What Price Hollywood?

Precious and the Big Payback
The NAACP House of Shame

By ISHMAEL REED

"I think he's mentally ill. He's lost it. It's like he's departed from being a creative artist to being a basher. ... He's a forgotten man, eclipsed by women ascending to new heights and getting prizes. Instead of applauding them, he goes on a rampage."

-- Sapphire on Ishmael Reed’s state of mind, The St. Louis Post Dispatch, February 28, 2010

Suppose the producers of a nominated picture like “Hurt Locker,” donated one million dollars to the Academy of Motion Picture Arts and Sciences and on the night of the Oscar presentations “Hurt Locker” received Oscars for best picture, best actress, best supporting actress and a special honor was awarded to the “producer.”


This is exactly what happened at the NAACP Image awards last Friday night. The film “Precious” received six awards as a kind of payback to Tyler Perry who donated one million plus dollars to the organization last November.

As a result, the NAACP gave segregated Hollywood the green light to admire this abhorrent, repellant movie. They must be gloating over at EW.com (Entertainment Weekly) sites with connections to the Oscars establishment and where my Op-Ed about “Precious” printed in The New York Times was the subject of criticism by Owen Gleiberman and Lisa Schwarzbaum. Their criticism was picked up by Sasha Stone at awardsdaily.com. They and the bloggers who weighed in about my state of mind and my low I.Q. and how I was connected to the part of the body that plays a key role in the elimination of wastes will probably use these NAACP awards as justification for their defense of the film and as evidence of the black community’s support for “Precious.”

Owen Gleiberman, a man whom I have never met, said that my criticism of the movie said more about me than about the movie. He never said what my criticism of the movie said about me. I also challenged Ms. Scwarzbaum to comment about an article printed in a Jewish magazine, Tablet (“Gentlemen Prefer Blondes, Why Jewish producers kept Jewish women off stage and screen,” 10/20/’09), which pointed to the discrimination against Jewish women by Jewish producers, from the early days of Hollywood to the period of Woody Allen and Larry David (a guy who thinks it funny to appear in a scene eating a cookie shaped like a black penis.)
The producers’ justification, historically, was that they didn’t want their women to play the kind of roles they assigned to black and white gentile women.

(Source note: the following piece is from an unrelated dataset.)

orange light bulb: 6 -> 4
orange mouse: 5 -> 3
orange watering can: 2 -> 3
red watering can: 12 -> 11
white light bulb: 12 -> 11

Ms. Scwarzbaum didn’t answer, but seems satisfied with the roles assigned to black women in “Precious,” which now bears the imprimatur of the NAACP, the nation’s leading Civil Rights organization. On Tuesday, when I debated Cameron Bailey, the African American co-director of the Toronto Film Festival, who brought the film to Canada, the NAACP awards were the first thing that he brought up. He also followed the sales pitch directed by Lionsgate that the critics of the film were either odd or mentally ill, as a way of minimizing the widespread discontent about this film among black Americans. The sales office has singled out Armond White as the lone critic opposing the film, and seeks to dismiss him as a “contrarian,” a trend begun by the New YorkTimes’ critic A.O. Scott, for whom the family in “Precious” was the typical impoverished black family. Bailey used the same word to criticize White.

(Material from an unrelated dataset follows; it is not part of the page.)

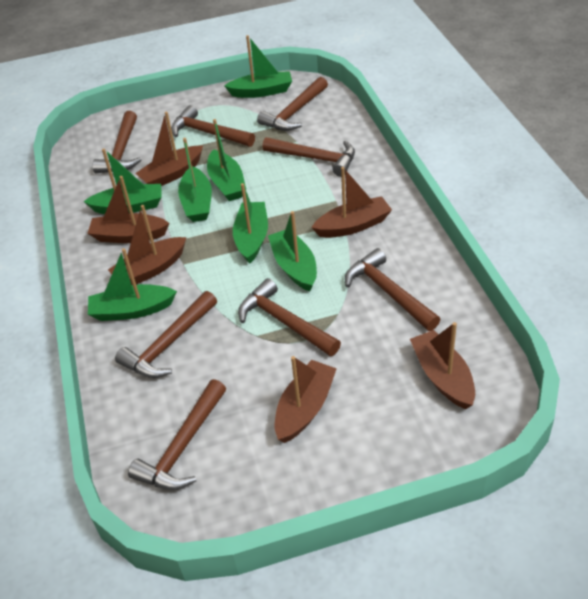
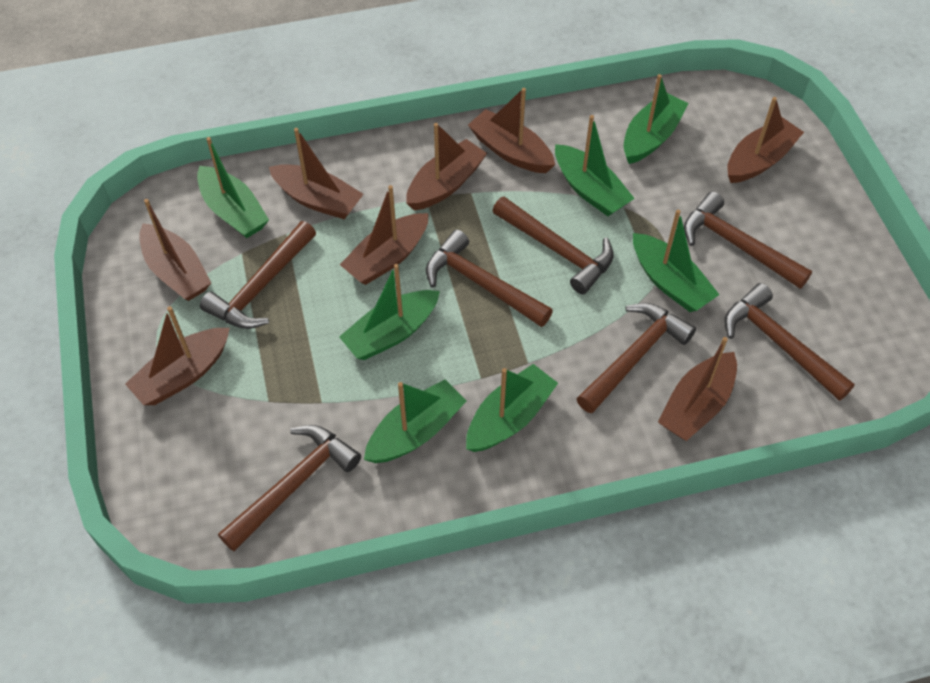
brown boat: 6 -> 8
brown hammer: 8 -> 7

Now, Bailey and the critics at EW, including amateur shrink Owen Gleiberman, and Sasha Stone would probably be outraged by a white producer receiving awards from an organization of which he is a benefactor, but wlll probably ignore or even seek to justify the million dollars plus donation that Tyler Perry, producer of “Precious,” gave to the NAACP in November.

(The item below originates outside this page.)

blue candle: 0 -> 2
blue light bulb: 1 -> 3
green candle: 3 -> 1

Now if I am mentally ill for criticizing this film as Sapphire suggests, then I’m lucky to be spared the kind of racism that black mental patients experience. I’ve examined the kind of treatment accorded the poor and the black, the kind of people who are treated like trash by city governments, the kind of people who are experimented upon by the pharmaceutical companies, while white middle class patients receive talk therapy. Black kids are treated with toxic anti-depressant drugs even when it’s not necessary, a clear case of behavior modification. I had enough creative ability remaining to stage a play, called Body Parts, about the exploitation of African Americans and Africans by rogue pharmaceutical companies that distribute drugs with full knowledge of harmful results. Paying stiff fines is just the cost of doing business. In this play and others I, with the help of Berkeley’s Black Repertory Theater and The Nuyorican Poets Café, have created roles that challenge black actors and actresses, instead of degrading them with cliché roles as male sexual predators, prostitutes and women who marry their husband’s executioner.

Cecil Brown and I produced the movie “Two Fer” about conflicts on a college campus, which like “The Great Debaters” and “Miracle at Saint Anna” isn’t likely to wow a crossover audience. Spike Lee’s “The Miracle at Saint Anna” was praised at a reception I attended which honored those Buffalo Soldiers who liberated Italian towns and cities during World War II.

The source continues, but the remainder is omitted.